Multistate pharmacometric model to define the impact of second-line immuno-therapies on the survival outcome of IMpower131 study.

Overall survival (OS) is defined as the time since randomization into the clinical trial to event of death or censor (end of trial or follow-up), and is considered as the most reliable cancer endpoint. However, the introduction of second-line treatment after disease progression, could influence the survival, and be considered as a confounding factor. The aim of the current study was to set up a multistate model framework, using data from IMpower131 study, to investigate the influence of second-line immuno-therapies on overall survival analysis. The model adequately described the transitions between different states in advanced squamous NSCLC patients treated with or without atezolizumab (A) plus nab-paclitaxel and carboplatin (CnP), and characterized the survival data.
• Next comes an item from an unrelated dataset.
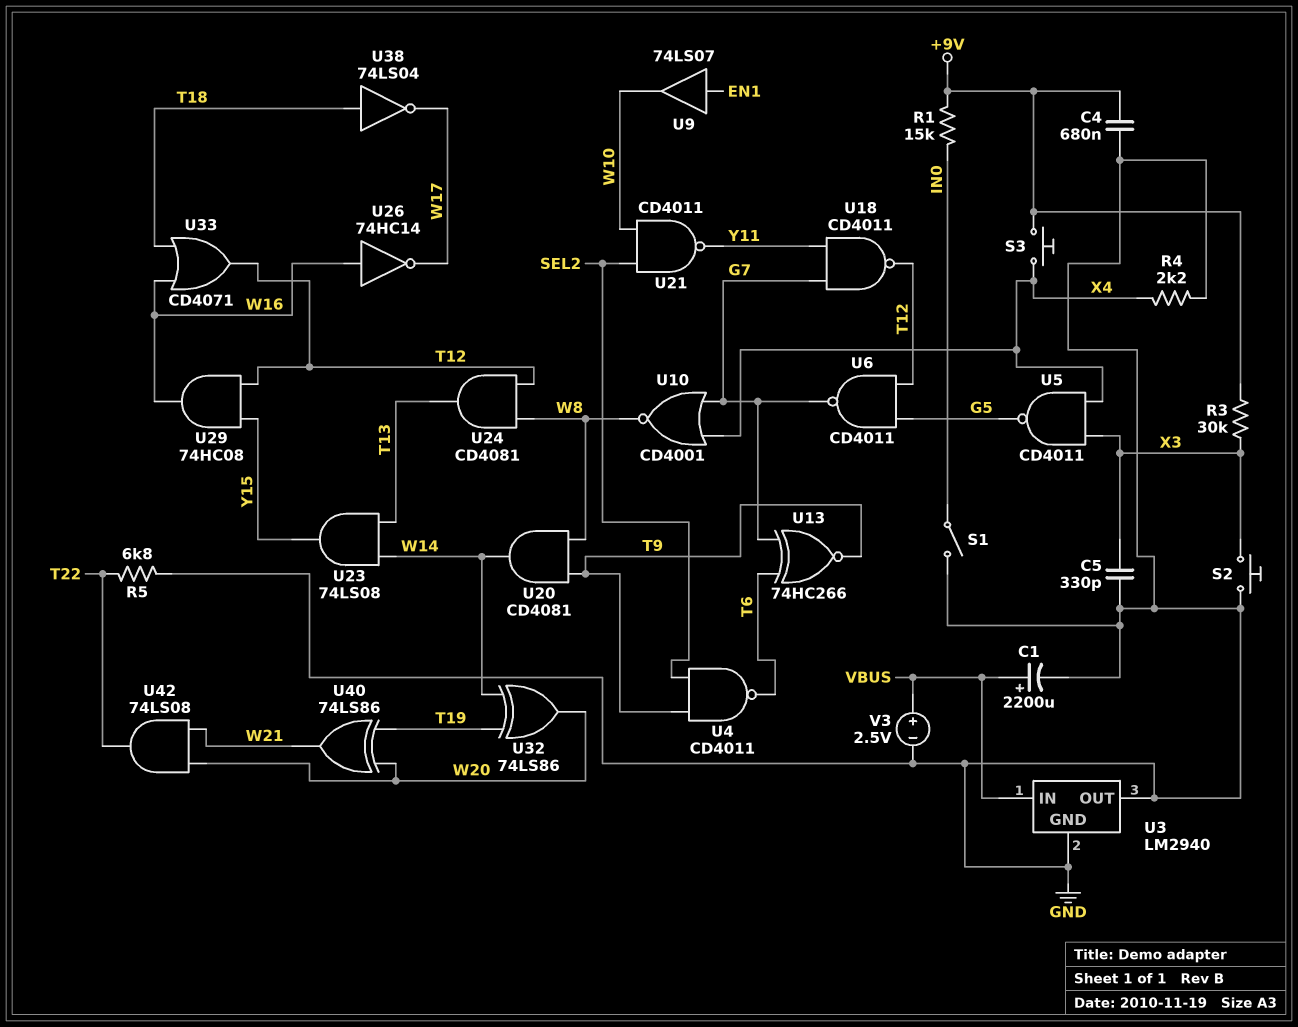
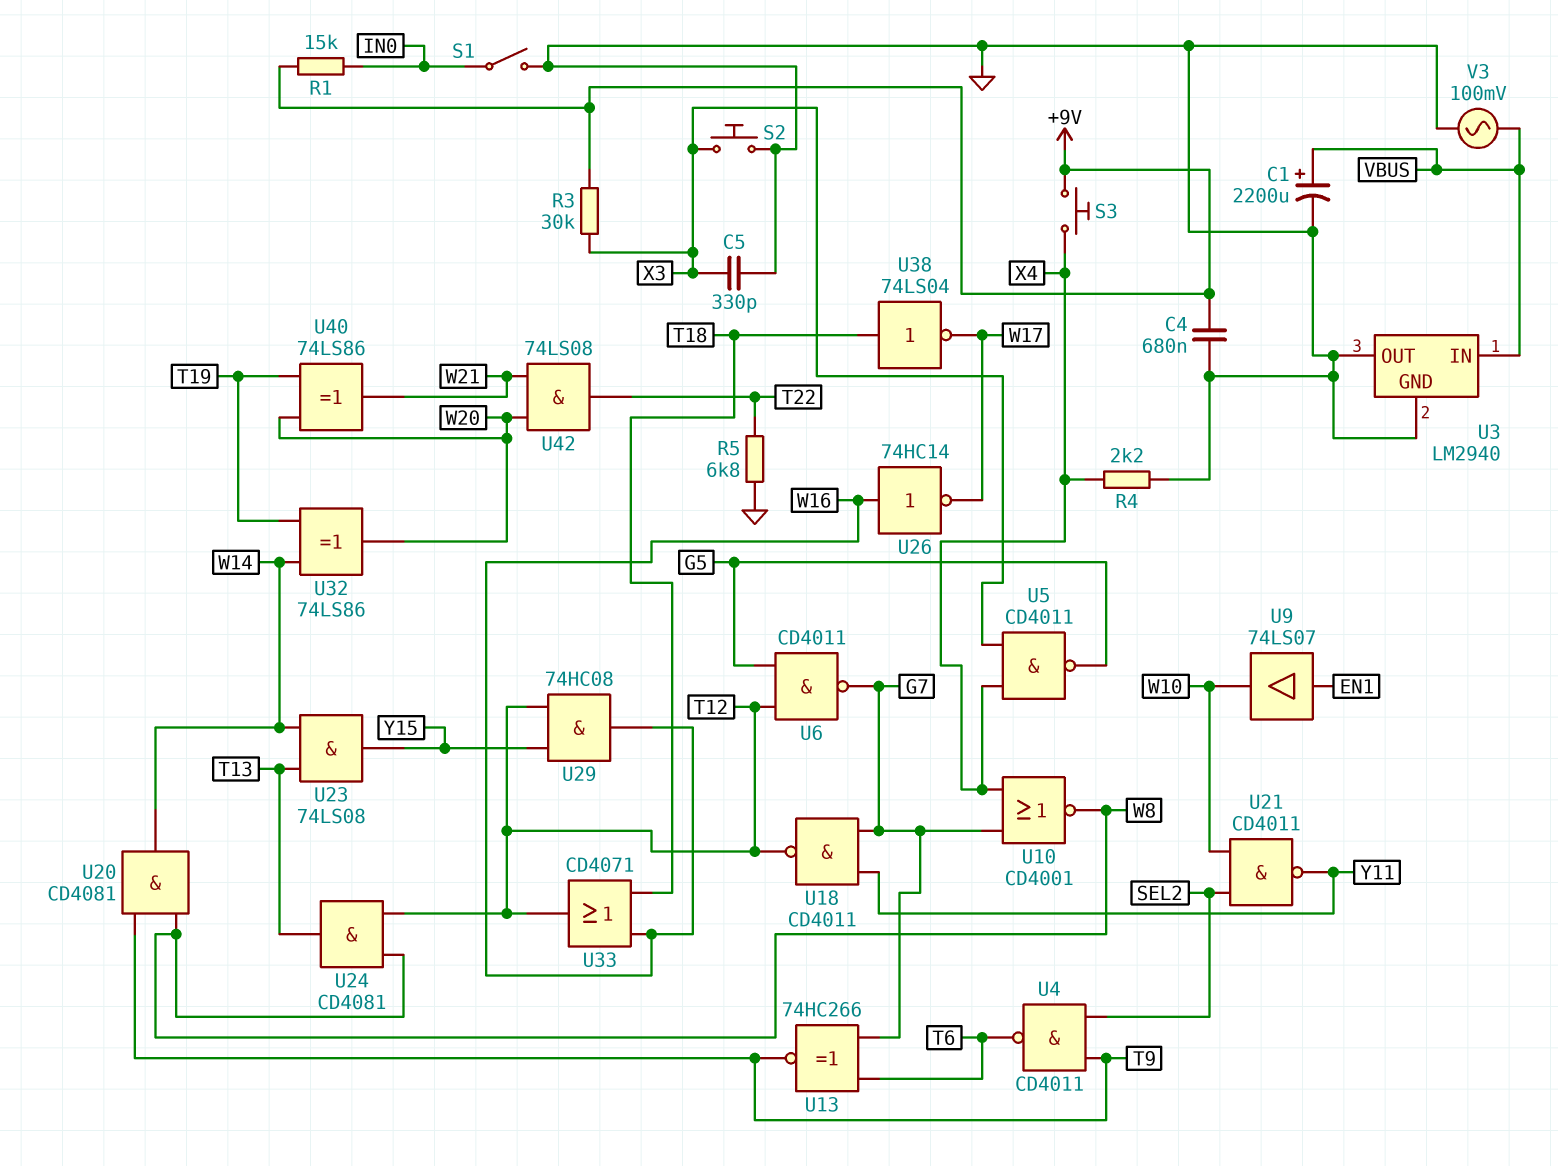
V3: 2.5V (plus VBUS, minus GND) -> AC 100mV (GND, VBUS)

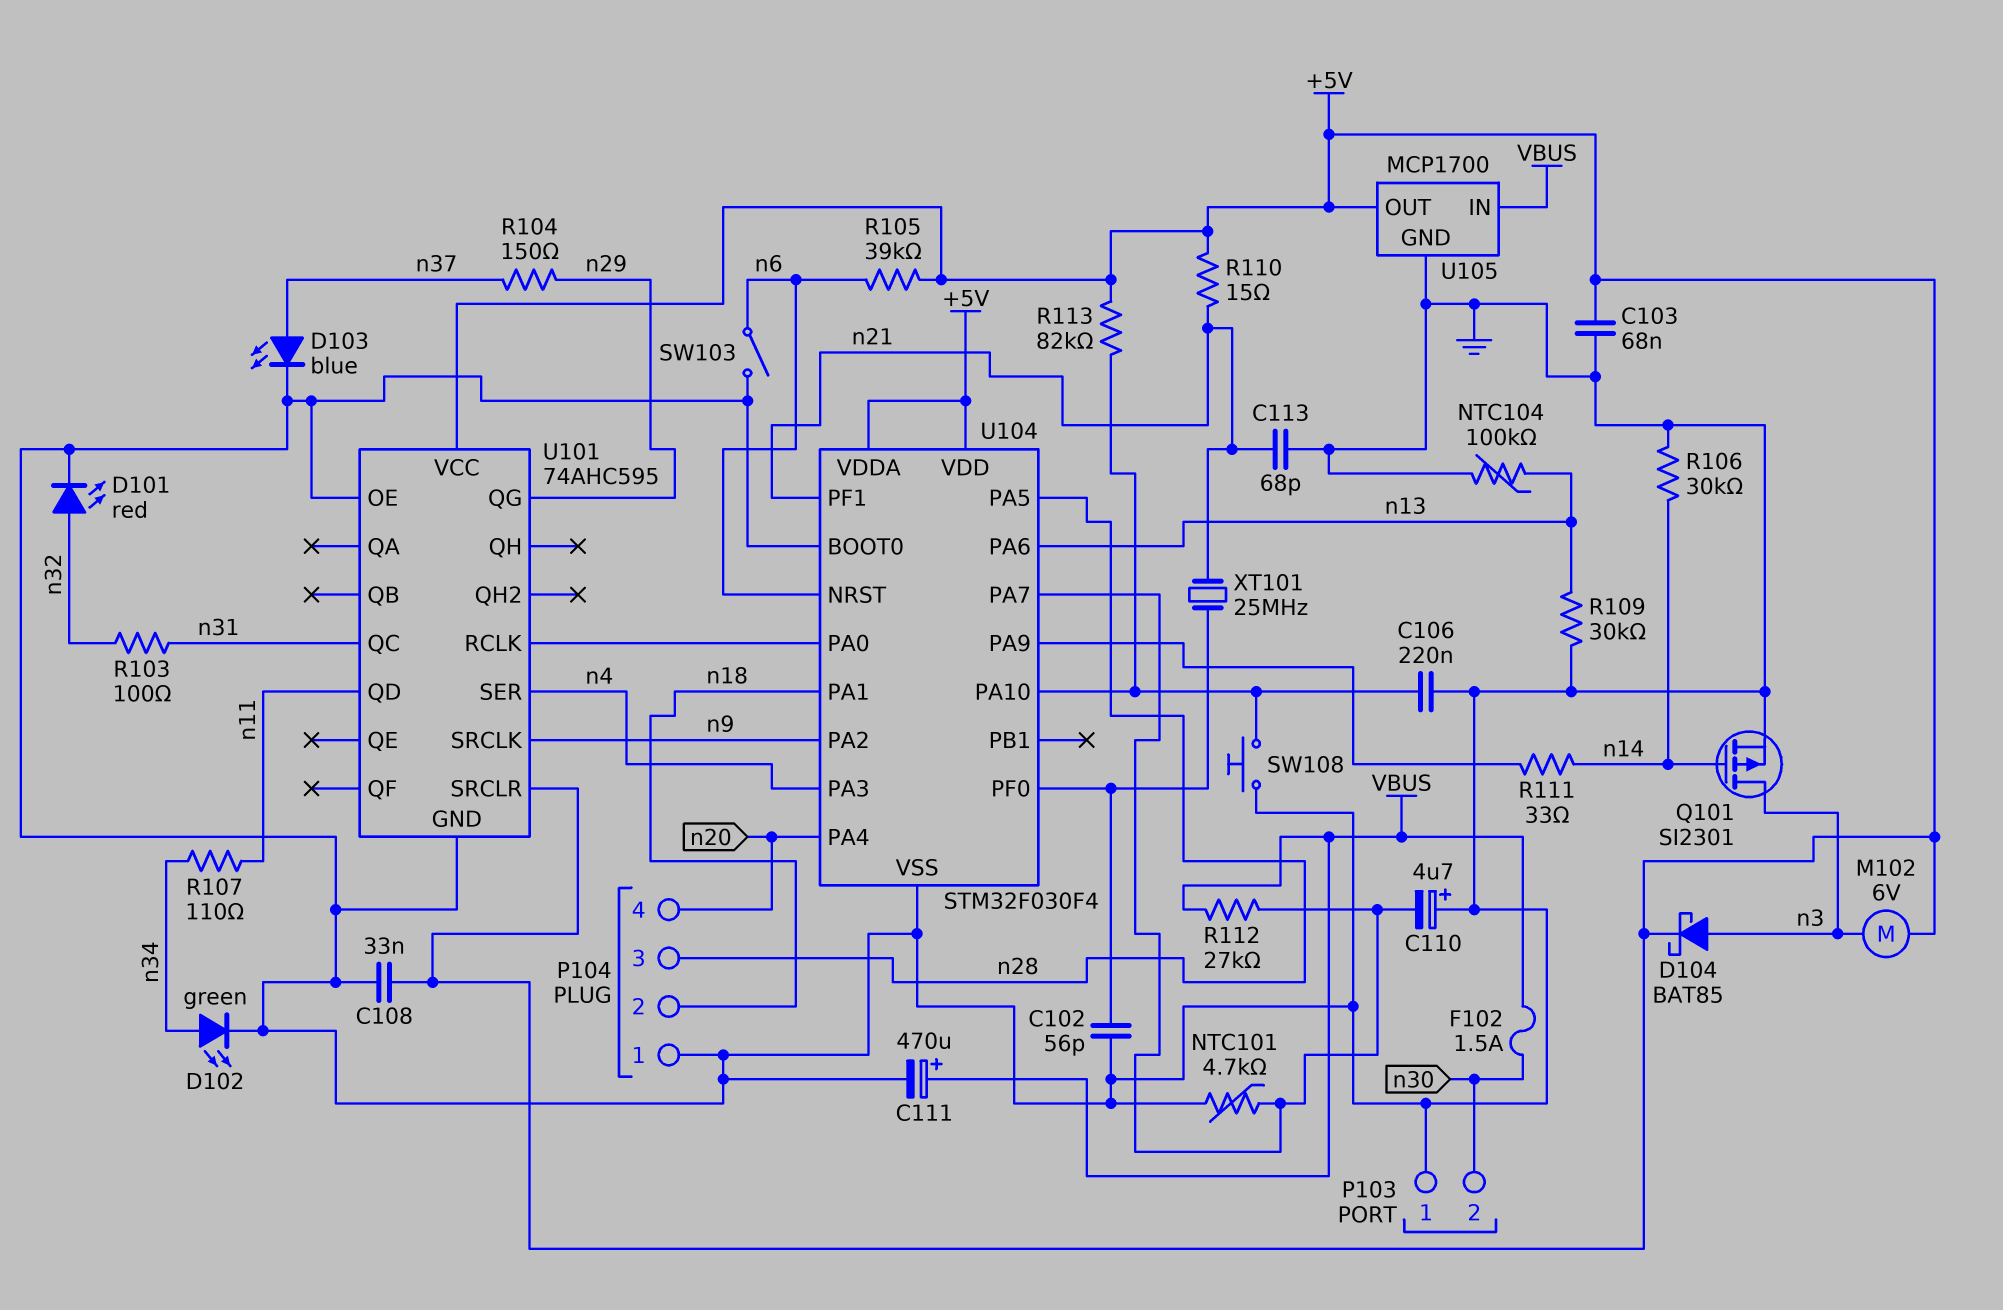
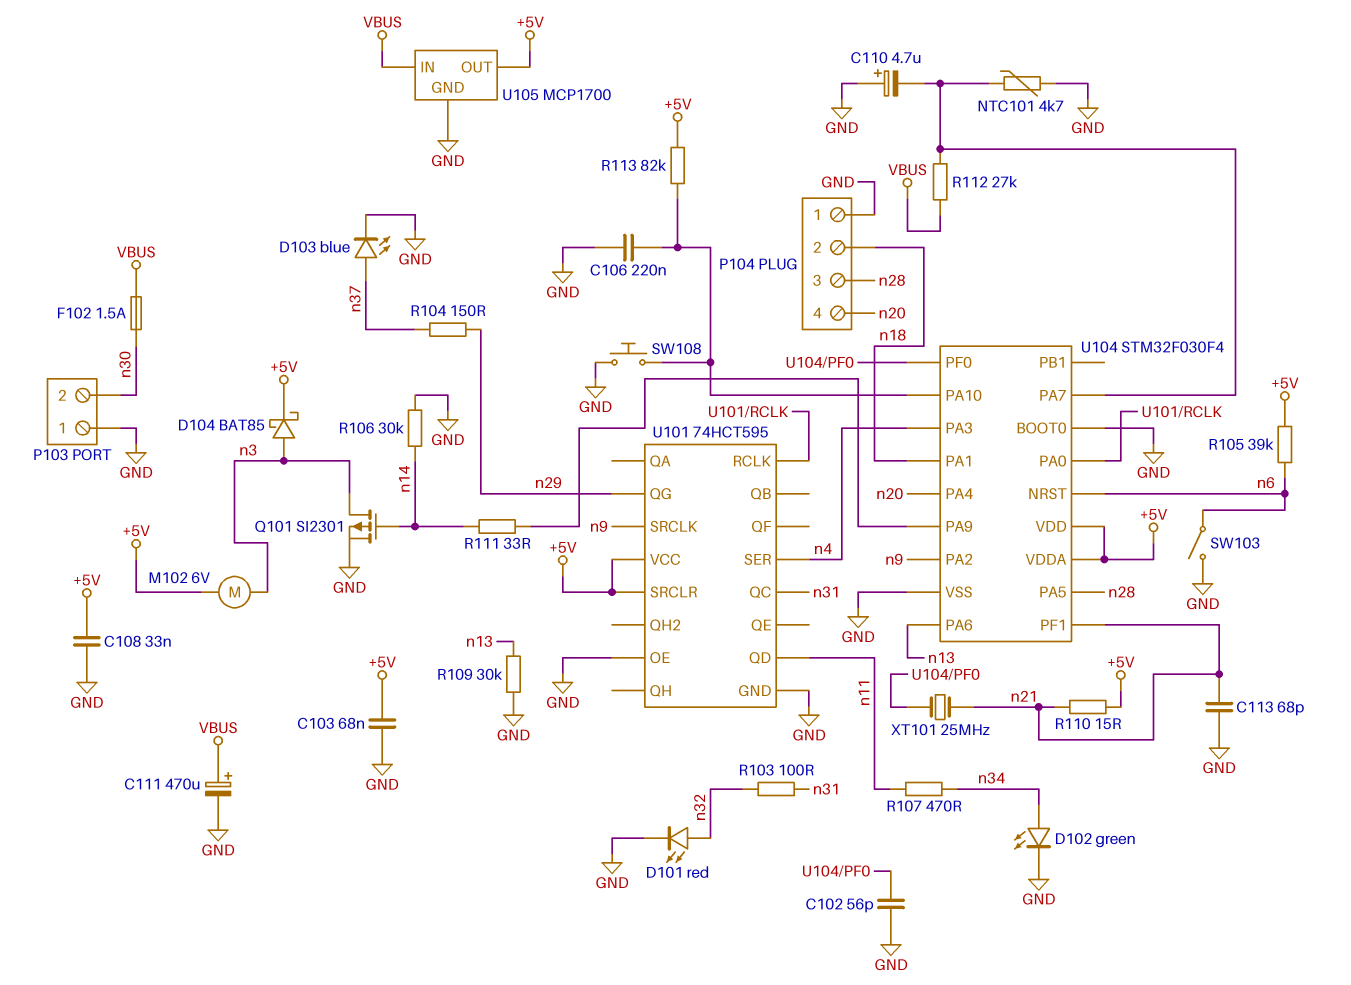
NTC104: 100k (GND, n13) -> none
R107: 110 (n11, n34) -> 470 (n11, n34)
U101: 74AHC595 -> 74HCT595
High PD-L1 expression at baseline was associated with a decreased hazard of progression, while the presence of liver metastasis at baseline was indicative of high risk of disease progression after initial response. The hazard of death after progression was lower for subjects who had longer treatment response, i.e. longer time-to-progression. The simulations based on the final multistate model showed that the addition of atezolizumab to the CnP regimen had significant improvement in the patients' survival (HR=0.75, 95% PI: 0.61-0.90 favoring the A+CnP arm). The developed modeling approach can be applied to other cancer types and therapies to provide a better understanding of efficacy of drug and characterizing different states, and investigate the benefit of primary therapy in the survival while accounting for the switch to alternative treatment in case of disease progression.